Lo scorso maggio, l’Assemblea nazionale del popolo (Anp), il parlamento cinese, ha dato il via per la stesura di una legge che dovrebbe punire e prevenire “azioni e attività di sovversione, secessione, terrorismo e collaborazione con forze straniere”. Pur andando contro la Basic Law, la costituzione di Hong Kong, con ogni probabilità la Cina imporrà al territorio tale legge entro l’estate.

Per molta parte della popolazione di Hong Kong, che si trova a combattere da più di un anno per garantire la piena democrazia, la legge mette fine al principio “Un Paese, due sistemi”, che ha garantito finora lo stile liberale della città, limitando le libertà civili sullo stile della vita di Pechino.
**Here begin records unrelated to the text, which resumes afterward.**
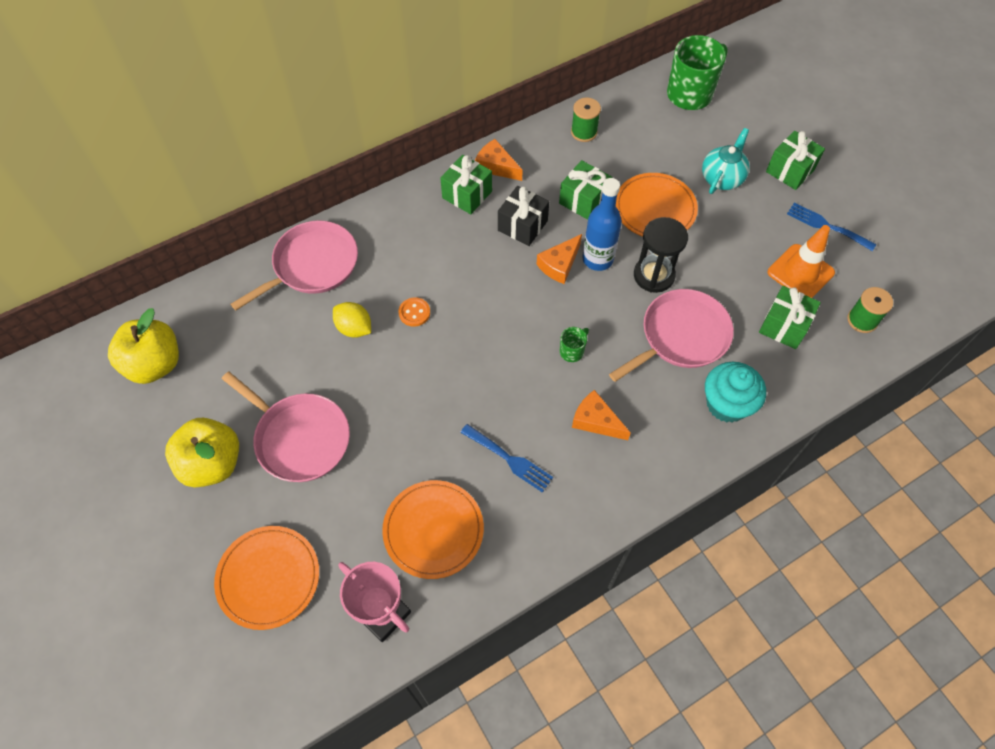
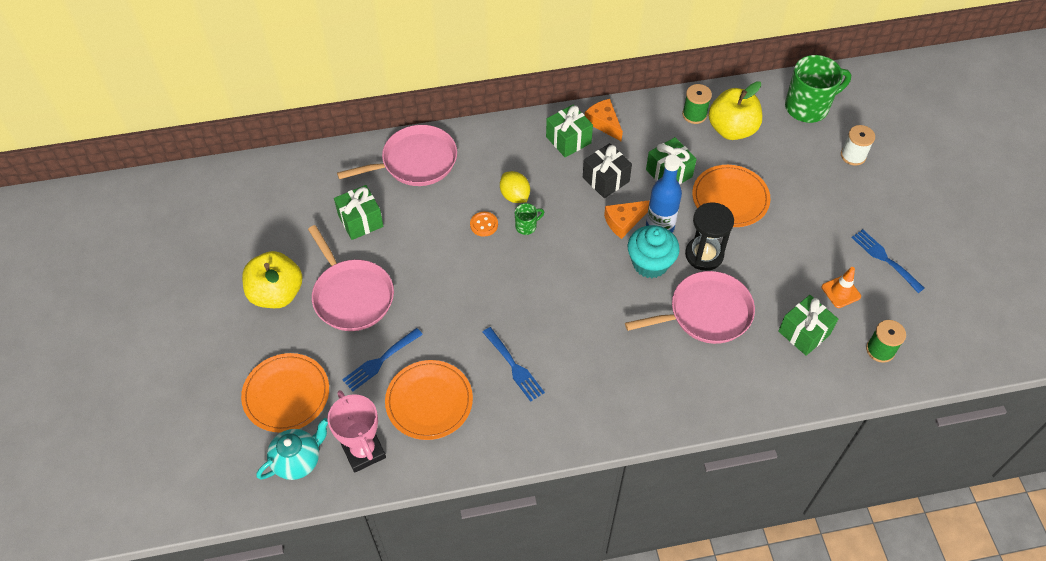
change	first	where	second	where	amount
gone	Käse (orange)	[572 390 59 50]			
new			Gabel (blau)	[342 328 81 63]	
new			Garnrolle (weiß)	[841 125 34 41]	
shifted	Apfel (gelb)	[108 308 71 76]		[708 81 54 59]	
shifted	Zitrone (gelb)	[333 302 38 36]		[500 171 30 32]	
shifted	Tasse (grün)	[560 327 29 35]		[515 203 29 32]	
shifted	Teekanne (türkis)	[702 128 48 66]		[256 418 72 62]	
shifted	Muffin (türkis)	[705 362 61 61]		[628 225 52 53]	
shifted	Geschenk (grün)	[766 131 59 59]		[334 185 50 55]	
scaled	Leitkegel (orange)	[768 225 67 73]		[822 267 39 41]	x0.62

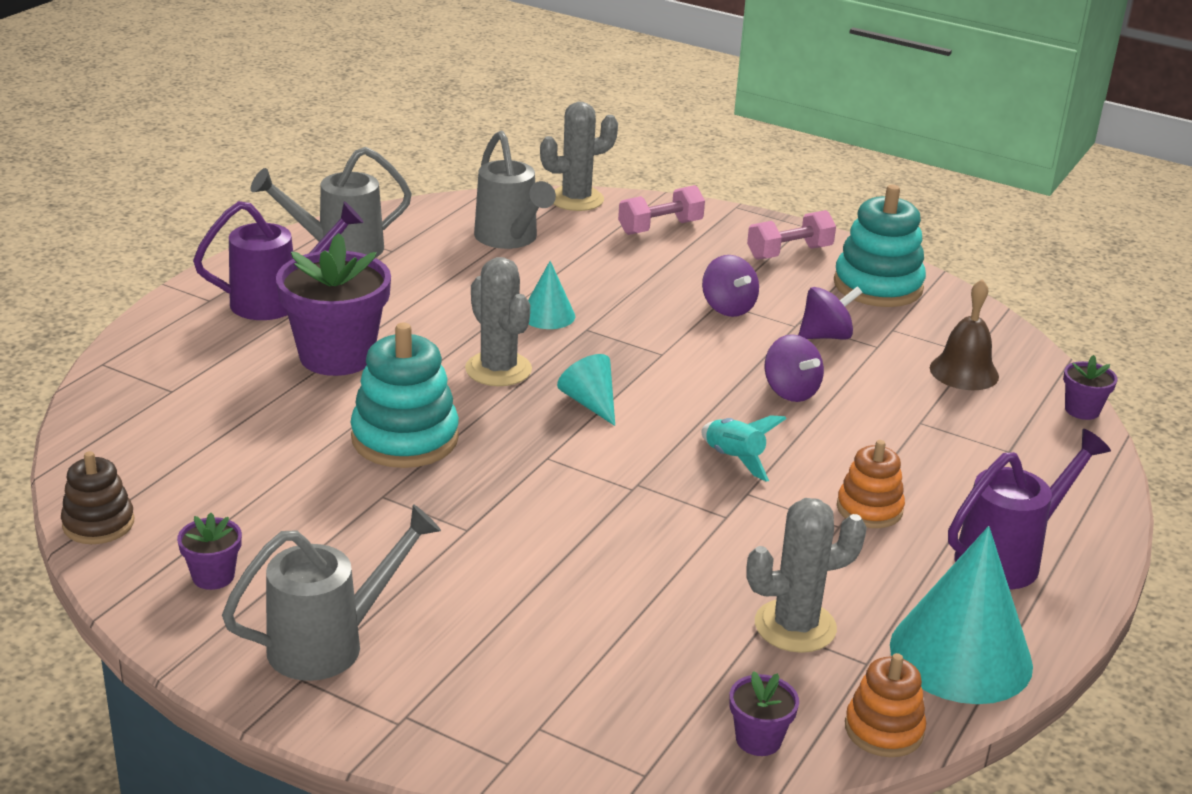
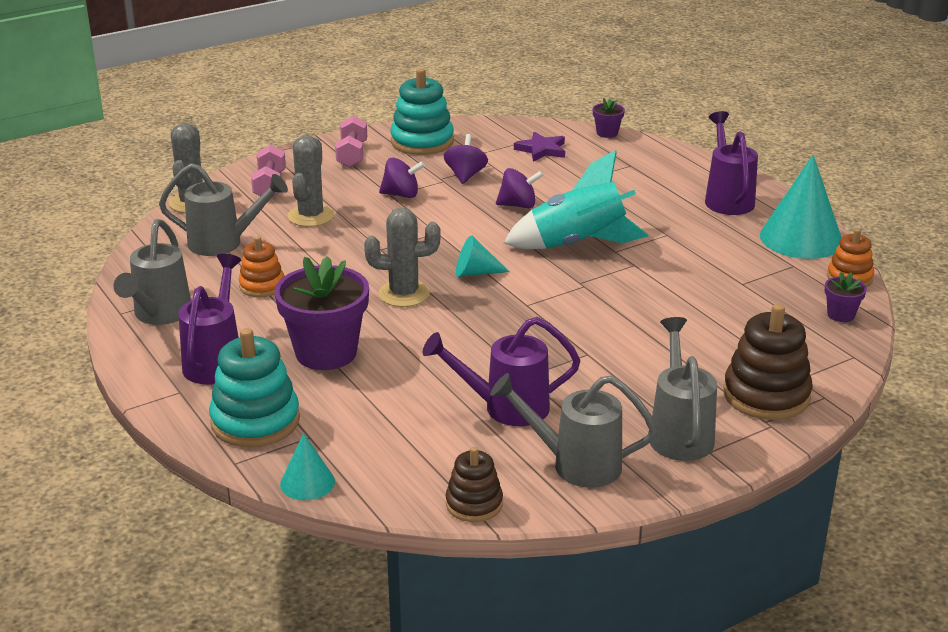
change	first	where	second	where	amount
new			Gießkanne (lila)	[423 317 157 109]	
new			Stapelspielzeug (braun)	[723 304 90 116]	
shifted	Stapelspielzeug (türkis)	[350 323 109 145]		[209 328 91 119]	
shifted	Kegel (türkis)	[528 261 47 68]		[280 433 55 67]	
shifted	Kaktus (grau)	[746 498 121 155]		[287 135 47 92]	
shifted	Stapelspielzeug (orange)	[837 440 68 88]		[239 236 45 61]	
swapped	Blumentopf (lila)	[177 513 65 77]	Gießkanne (grau)	[490 373 167 115]	
swapped	Glocke (braun)	[930 279 69 111]	Stern (lila)	[514 132 51 30]	
scaled	Rakete (türkis)	[701 415 86 67]		[504 150 145 99]	x2.05

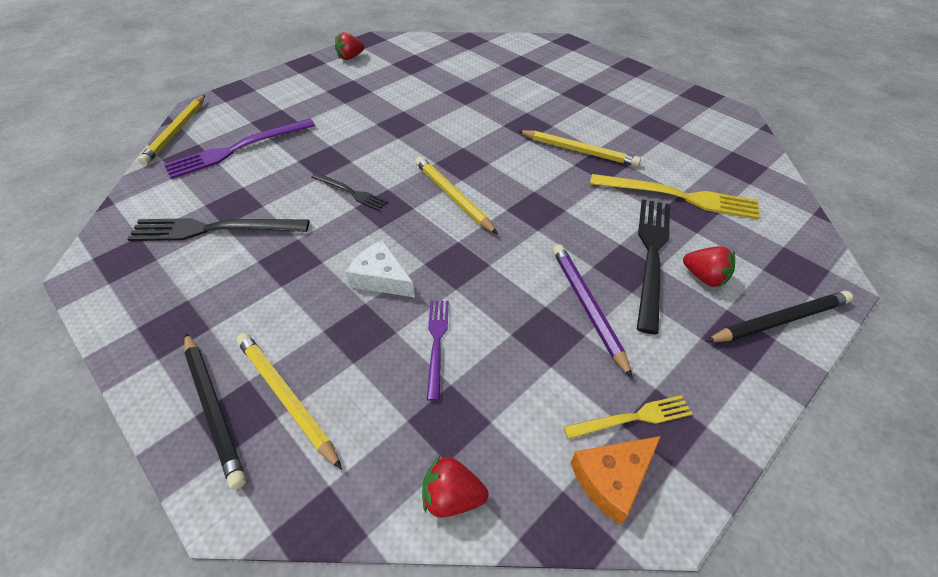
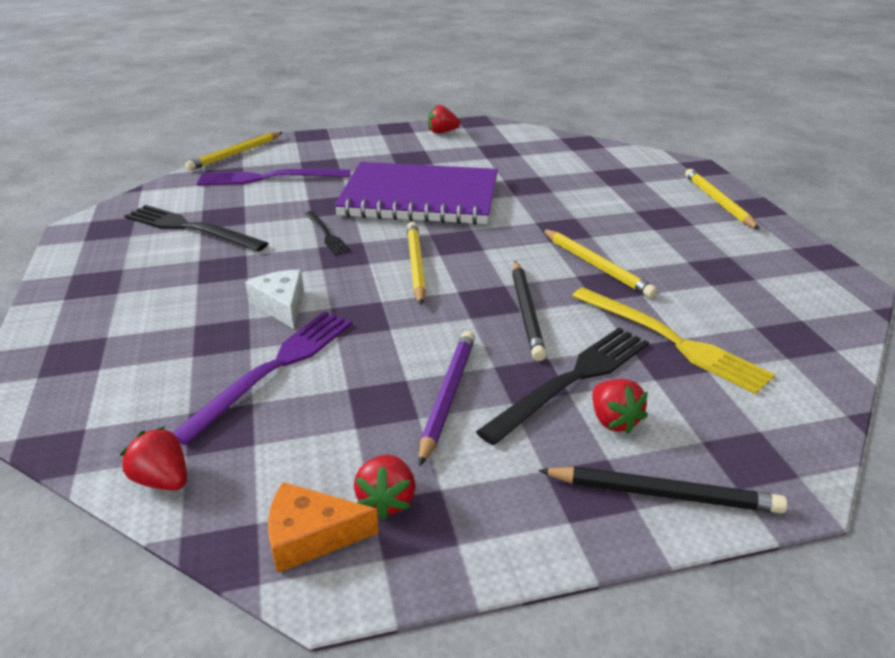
change	first	where	second	where	amount
new			Notizbuch (lila)	[334 162 164 63]	
shifted	Bleistift (schwarz)	[184 333 62 157]		[512 261 34 100]	
shifted	Bleistift (gelb)	[236 333 106 137]		[685 169 75 61]	
swapped	Gabel (gelb)	[564 395 128 44]	Erdbeere (rot)	[354 454 62 66]	
scaled	Gabel (lila)	[427 301 22 100]		[172 311 180 135]	x1.79

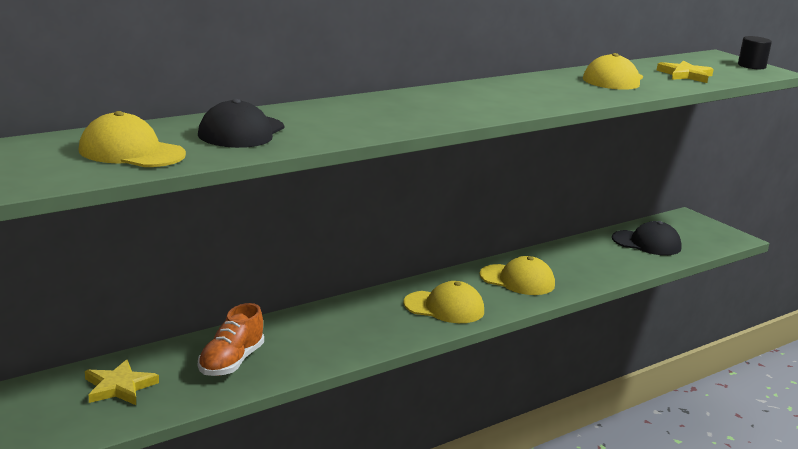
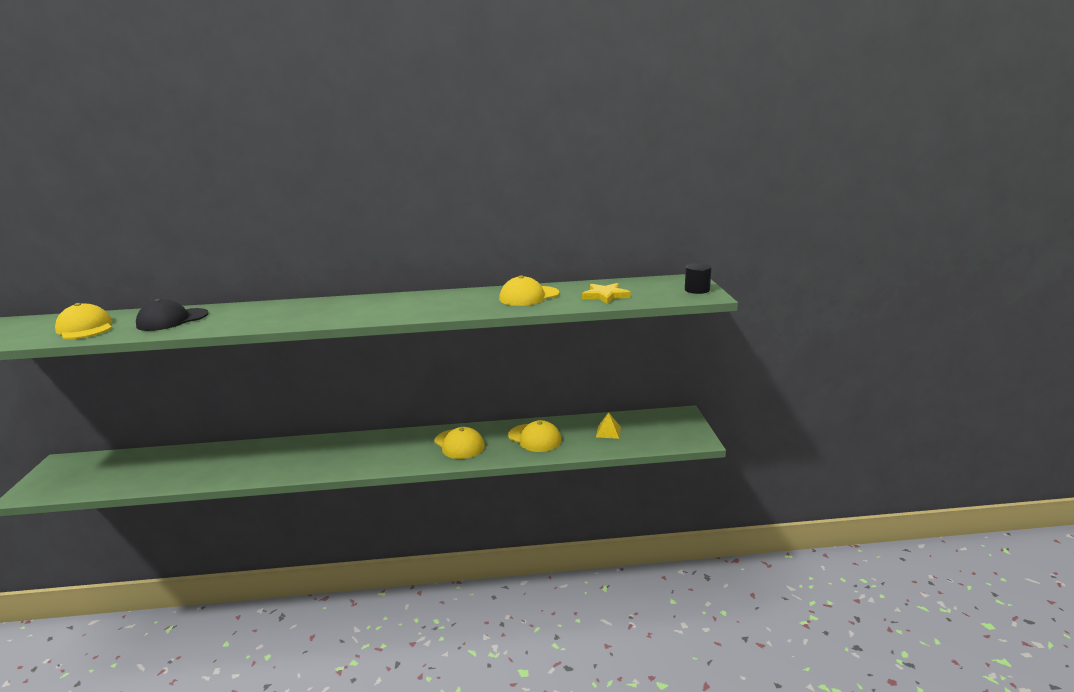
change	first	where	second	where	amount
gone	Stern (gelb)	[85 359 74 46]			
gone	Schuh (orange)	[198 303 66 73]			
shifted	Kappe (gelb)	[404 281 80 42]		[508 420 54 32]	
swapped	Kappe (schwarz)	[612 221 70 34]	Pyramide (gelb)	[596 412 25 27]	

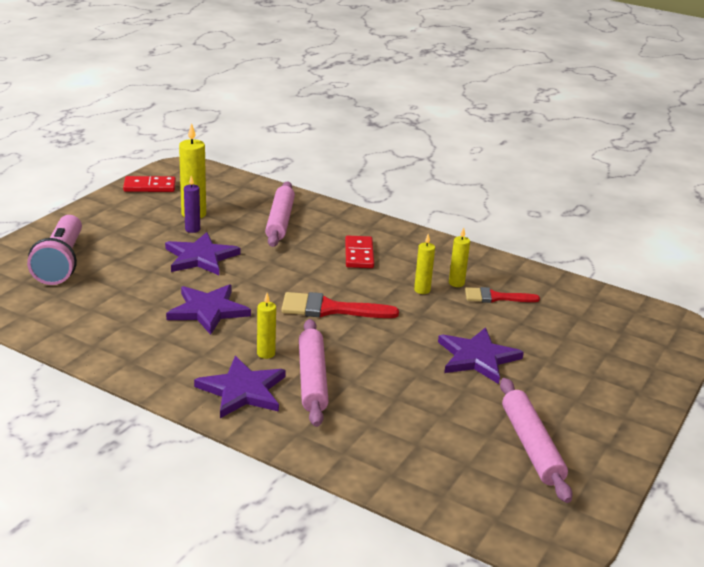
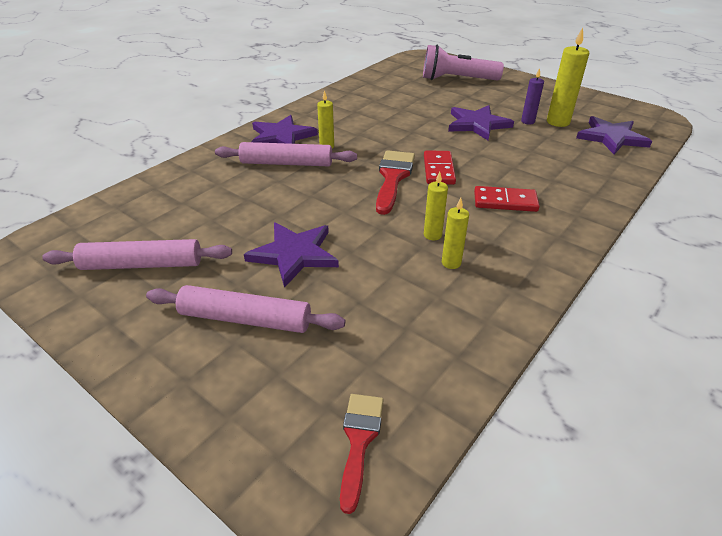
change	first	where	second	where	amount
shifted	Dominostein (rot)	[123 176 53 16]		[424 150 32 35]	
shifted	Stern (lila)	[166 284 85 51]		[576 116 76 38]	
shifted	Nudelholz (rosa)	[265 181 30 66]		[146 285 199 48]	
shifted	Pinsel (rot)	[465 287 75 16]		[340 394 44 120]	

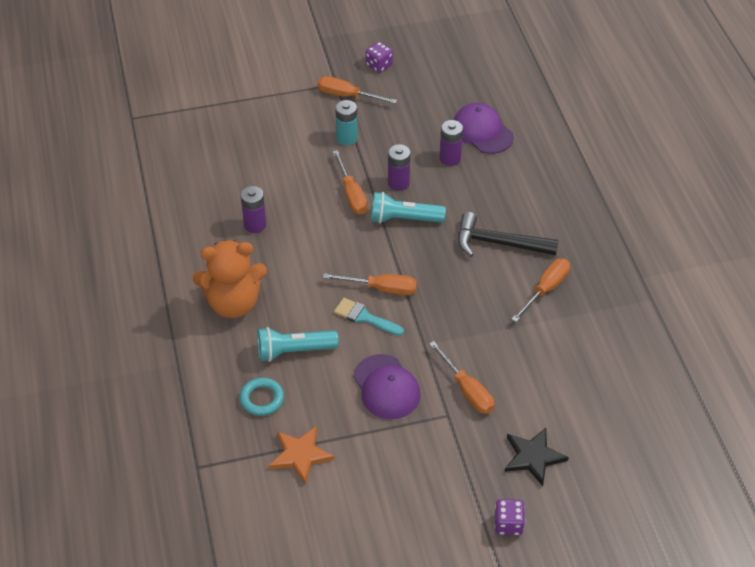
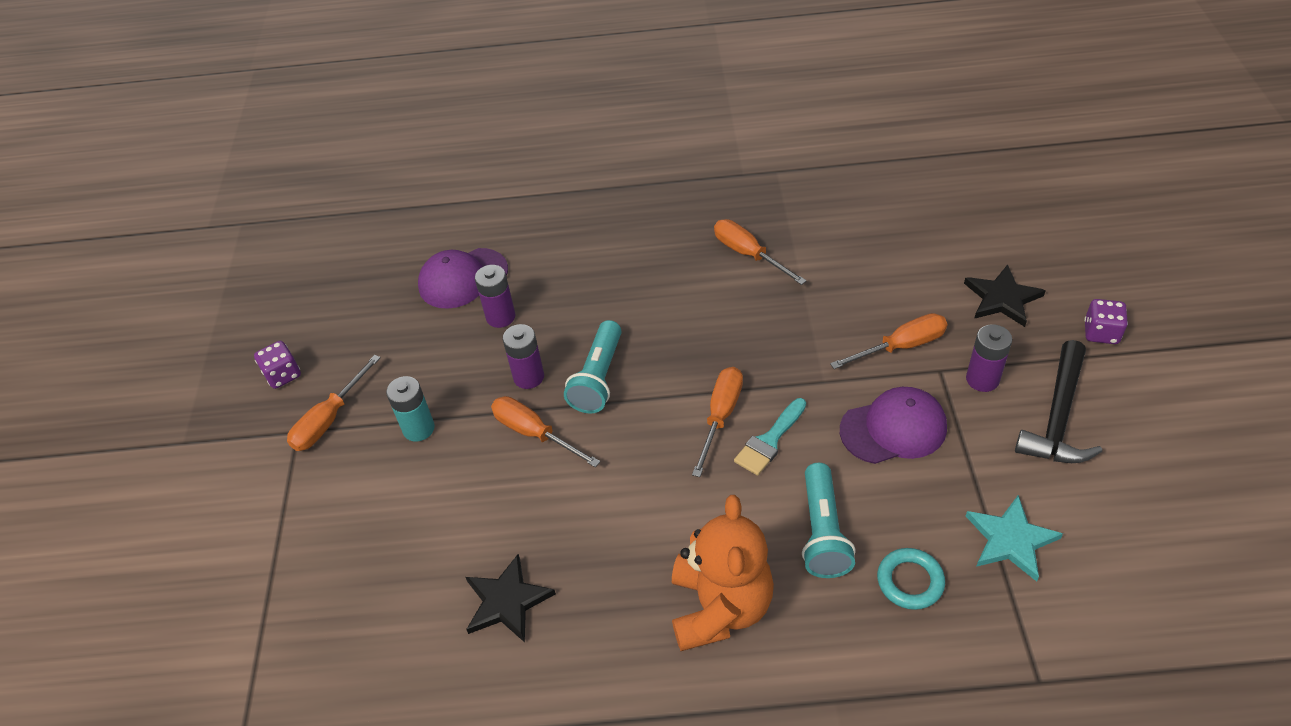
change	first	where	second	where	amount
new			Stern (schwarz)	[466 554 90 88]	
shifted	Batterie (lila)	[241 186 25 47]		[966 324 46 68]	
shifted	Hammer (schwarz)	[458 212 101 45]		[1015 340 87 123]	
repainted	Stern (orange)	[269 426 65 58]	Stern (türkis)	[966 495 97 87]	
rotated	Schraubenzieher (orange)	[333 150 35 65]		[491 396 109 72]	135 degrees counterclockwise

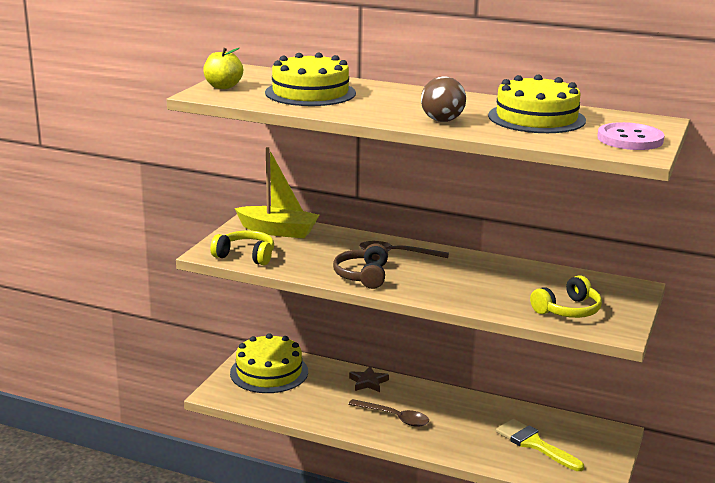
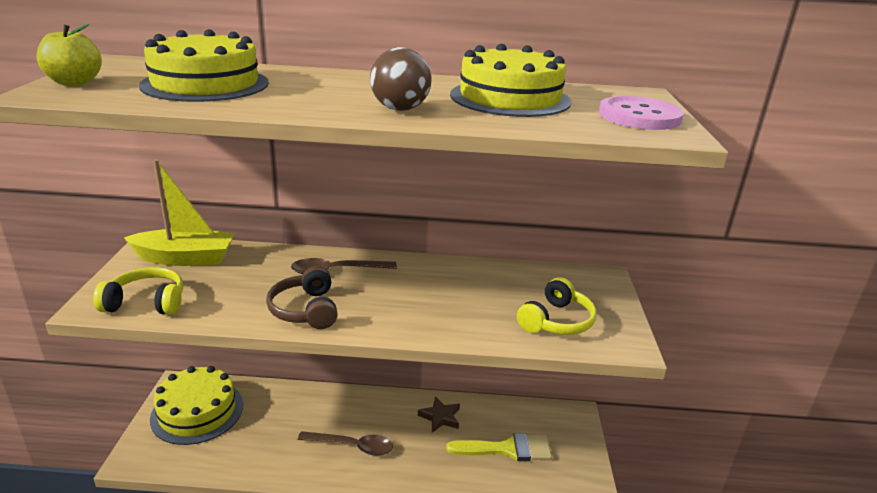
change	first	where	second	where	amount
shifted	Stern (braun)	[349 367 40 25]		[418 396 42 37]	
rotated	Pinsel (gelb)	[496 419 88 52]		[446 433 106 28]	150 degrees clockwise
Prima il premier Li Keqiang, poi Maria Tam, rappresentante di Hong Kong al Comitato permanente dell’Anp, hanno rassicurato che la legge sulla sicurezza non è contro il business, e che anzi avrebbe accresciuto “la sicurezza” e “il benessere” del commercio.

A partire dalla Hong Kong and Shanghai Bank (Hsbc), la Standard Chartered Bank, il magnate Li Kashing, il gruppo della famiglia Kadoorie, diverse compagnie di sviluppo territoriale, fino alla Swire Pacific e la Jardine Matheson si sono espressi in pubblico a sostegno della legge.

Lo scorso anno, il presidente cinese Xi Jinping e i suoi rappresentanti avevano raccolto personalità fra le più ricche di Hong Kong, chiedendo loro di manifestare l’adesione alla Cina e la condanna verso le manifestazioni pro-democrazia, bollate come “terrorismo”.

Secondo Bloomberg, in un anno di manifestazioni e scioperi pro-democrazia (il “terrorismo” obiettivo della legge sulla sicurezza), la ricchezza di questi potenti di Hong Kong non ha sofferto, anzi si è accresciuta dello 0,7%.